The group, which has a 13 per cent grocery market share north of the Border, revealed that excluding one-off items pre-tax profits slumped 52 per cent to £345m – its worst result in eight years.

Despite the £1bn of price cuts unveiled by former chief executive Dalton Philips last spring, same-store sales fell 5.9 per cent in the year to 1 February. The decline moderated to 2.6 per cent in the final quarter that took in Christmas.

Morrisons’ further red ink comes as new chief executive David Potts, who had more than 40 years’ retailing experience at Tesco, succeeds the ousted Philips on Monday.

The Bradford-based retailer, which expanded rapidly in Scotland under Sir Ken Morrison through its acquisition of Safeway in 2004, also announced it is to close 23 under-performing outlets in its current 153-strong MLocal convenience store chain.

Philips had been criticised during his five-year tenure for a perceived late entry into the two main growth drivers in the supermarket sector, convenience stores and online.

But Andrew Higginson, group chairman and another former Tesco veteran, said yesterday of the belated MLocal expansion: “Candidly, we got off to a slower start than we hoped. It doesn’t make any sense at the moment to press on with something that isn’t working as well as we hoped.”

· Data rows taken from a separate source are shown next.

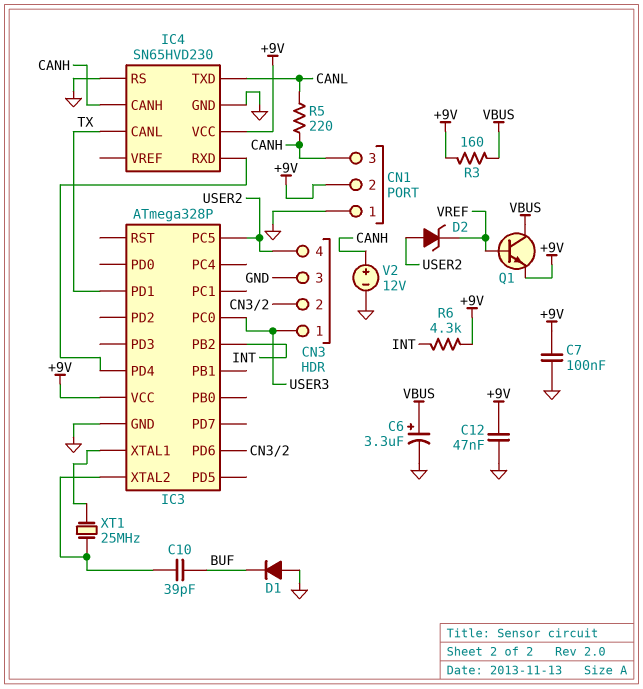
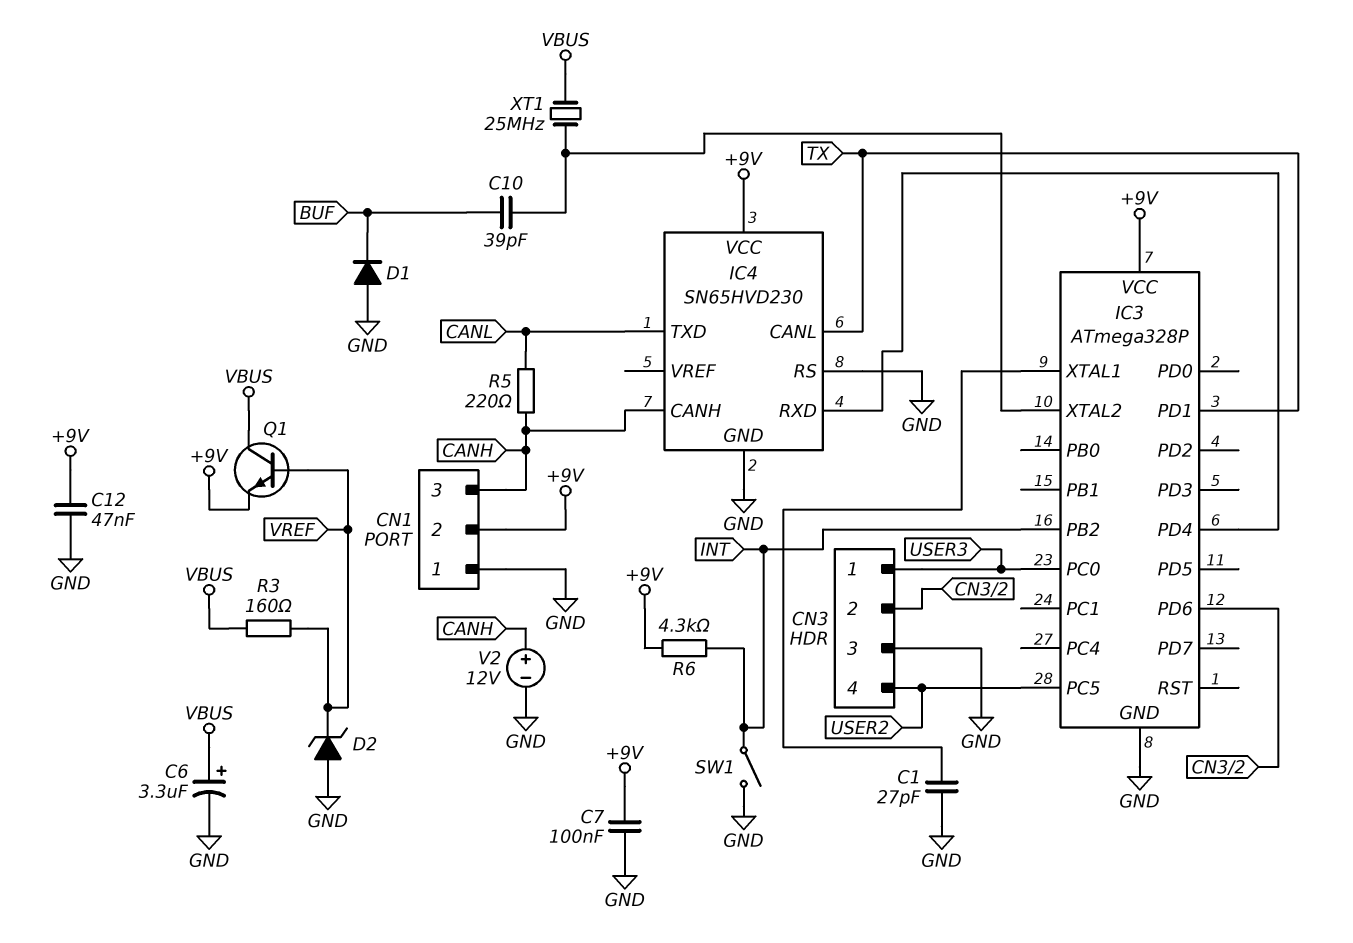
C1: none -> 27pF (GND, IC3/XTAL1)
D2: zener (A USER2, K VREF) -> zener (A GND, K VREF)
R3: 160 (+9V, VBUS) -> 160 (VBUS, VREF)
SW1: none -> switch (GND, INT)
XT1: 25MHz (IC3/XTAL1, IC3/XTAL2) -> 25MHz (IC3/XTAL2, VBUS)

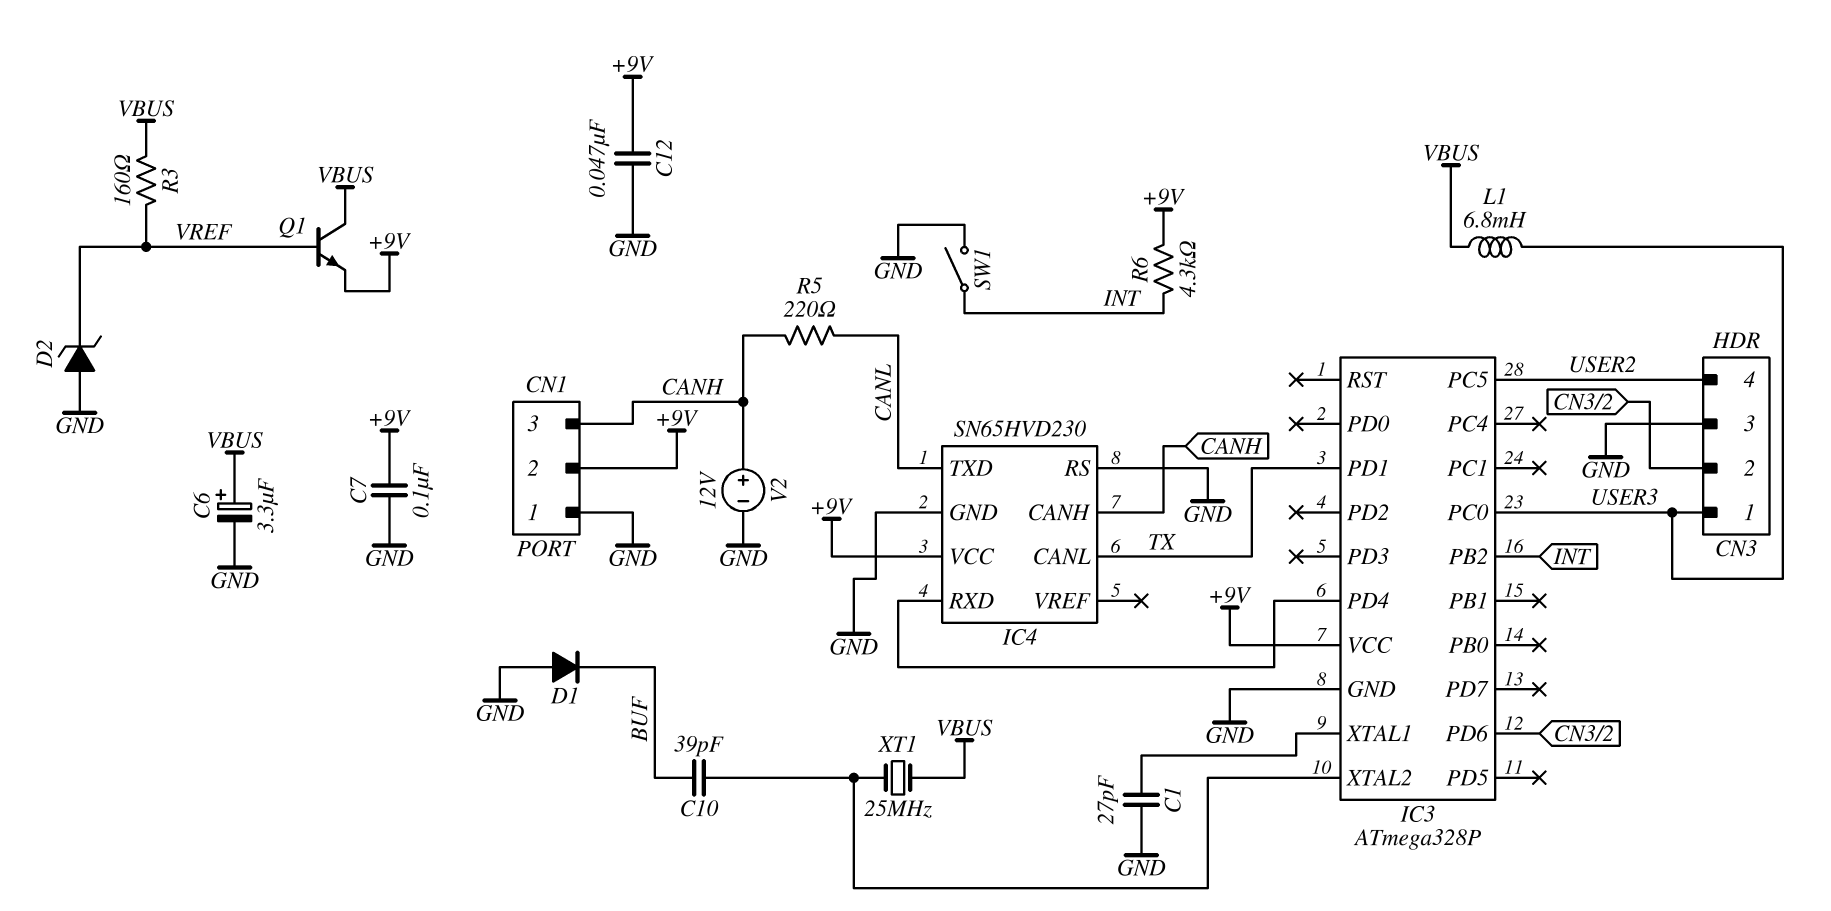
L1: none -> 6.8mH (USER3, VBUS)

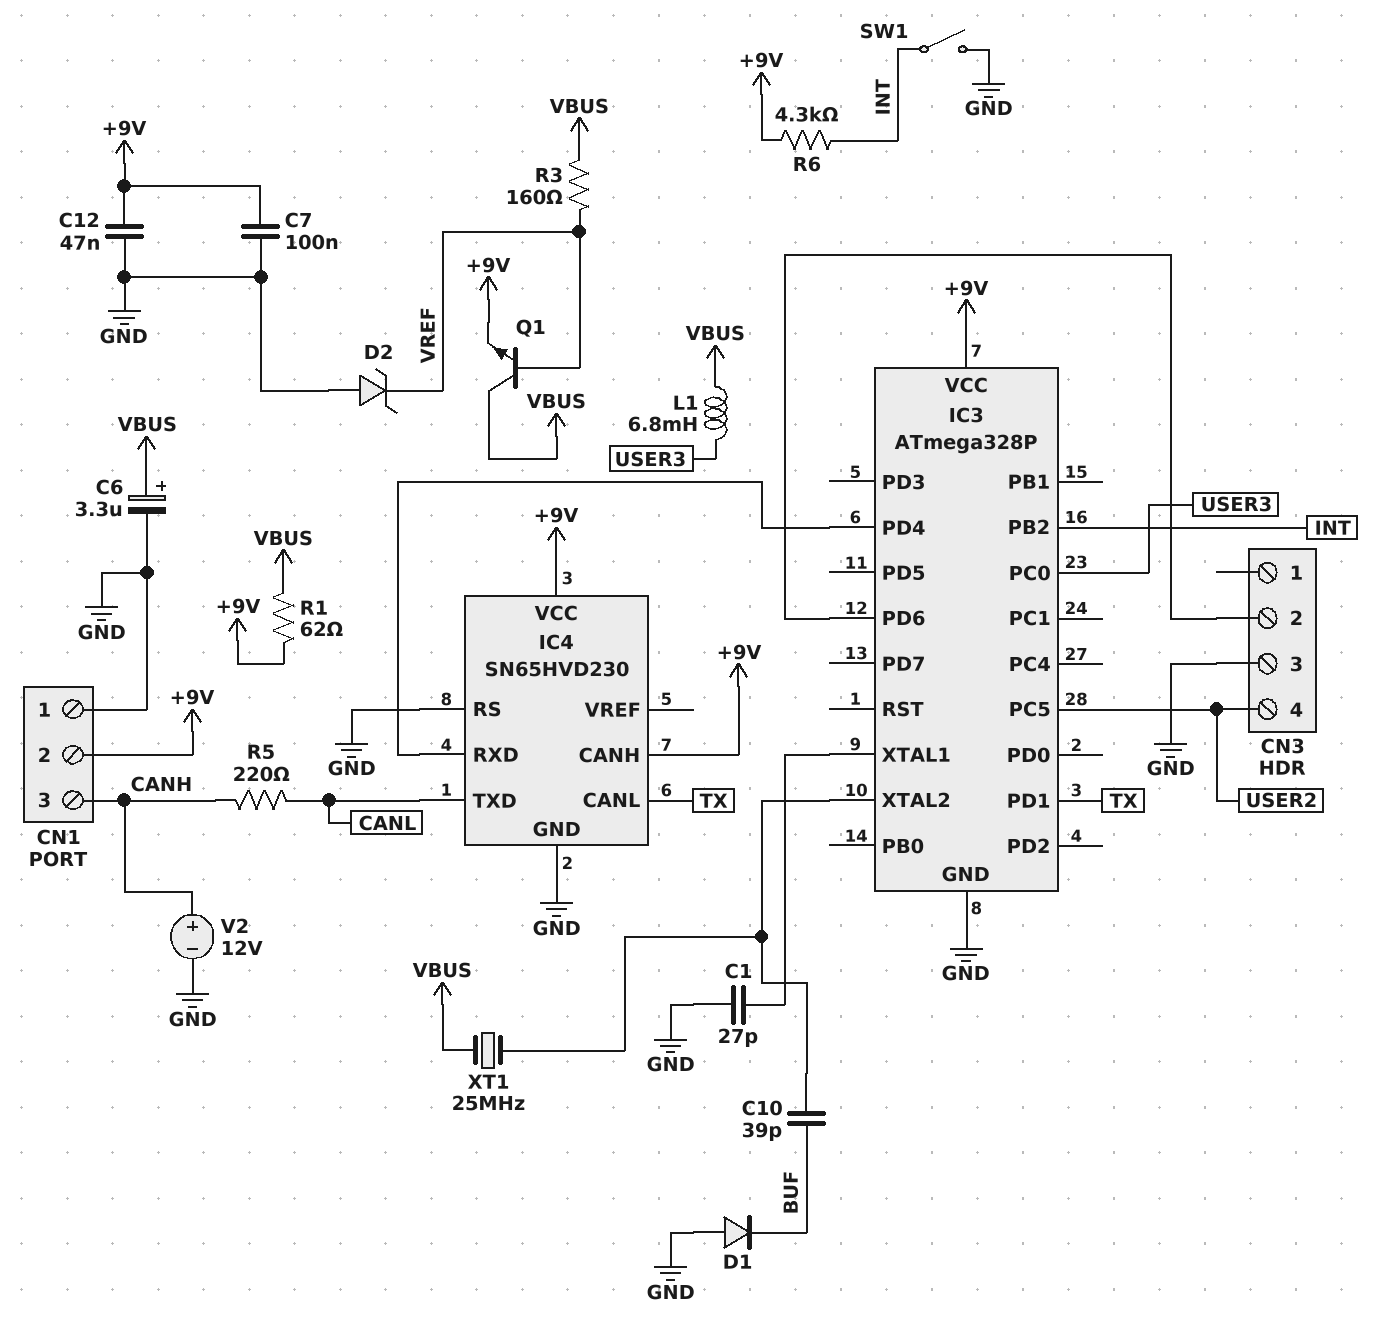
CN3 pin 1: USER3 -> none
IC4 pin CANH: CANH -> +9V
R1: none -> 62 (+9V, VBUS)

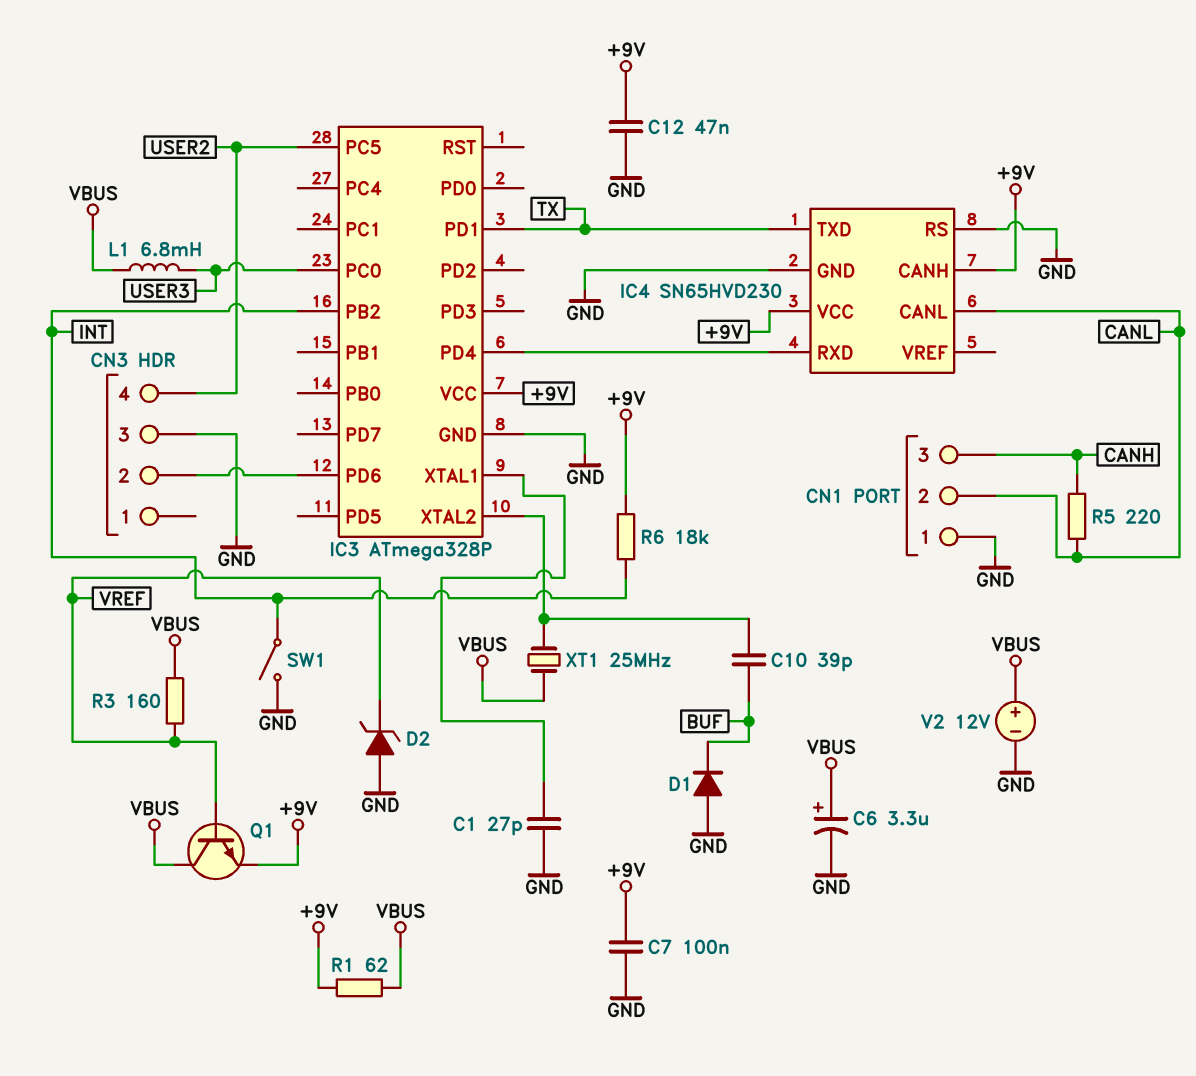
CN1 pin 2: +9V -> CANL
IC4 pin CANL: TX -> CANL
IC4 pin TXD: CANL -> TX
R6: 4.3k (+9V, INT) -> 18k (+9V, INT)
V2: 12V (plus CANH, minus GND) -> 12V (plus VBUS, minus GND)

The MLocal closures will lead to 380 redundancies this year, Morrisons said. Amid the continuing pressures, the group lifted the full-year dividend 5 per cent to to 13.7p.

But the board limited its divi commitment for this year to paying “not less than 5p a share”.Higginson said: “All the options (for the 2015-2016 financial year) were on the table, but there was no serious risk (of no dividend).

“We’trying to take a balanced view so that David (Potts) will have enough money to work with when he arrives.”

Higginson said that the retailer expected no change from the tough food retailing trading environment in the year to come.

But he added: “The fundamental business is a good business and it’s been allowed to drift a bit of late.”

On the property writedown, the chairman said: “This has been a controlled and planned reset of the business – it is painful, but it is the start of a new growth period we hope.”

Stockbroker Jefferies said in a note: “Morrisons remains our favoured UK grocer given clearly improving trading momentum and pricing position.” The company’s shares closed up 1.1p at 207.6p.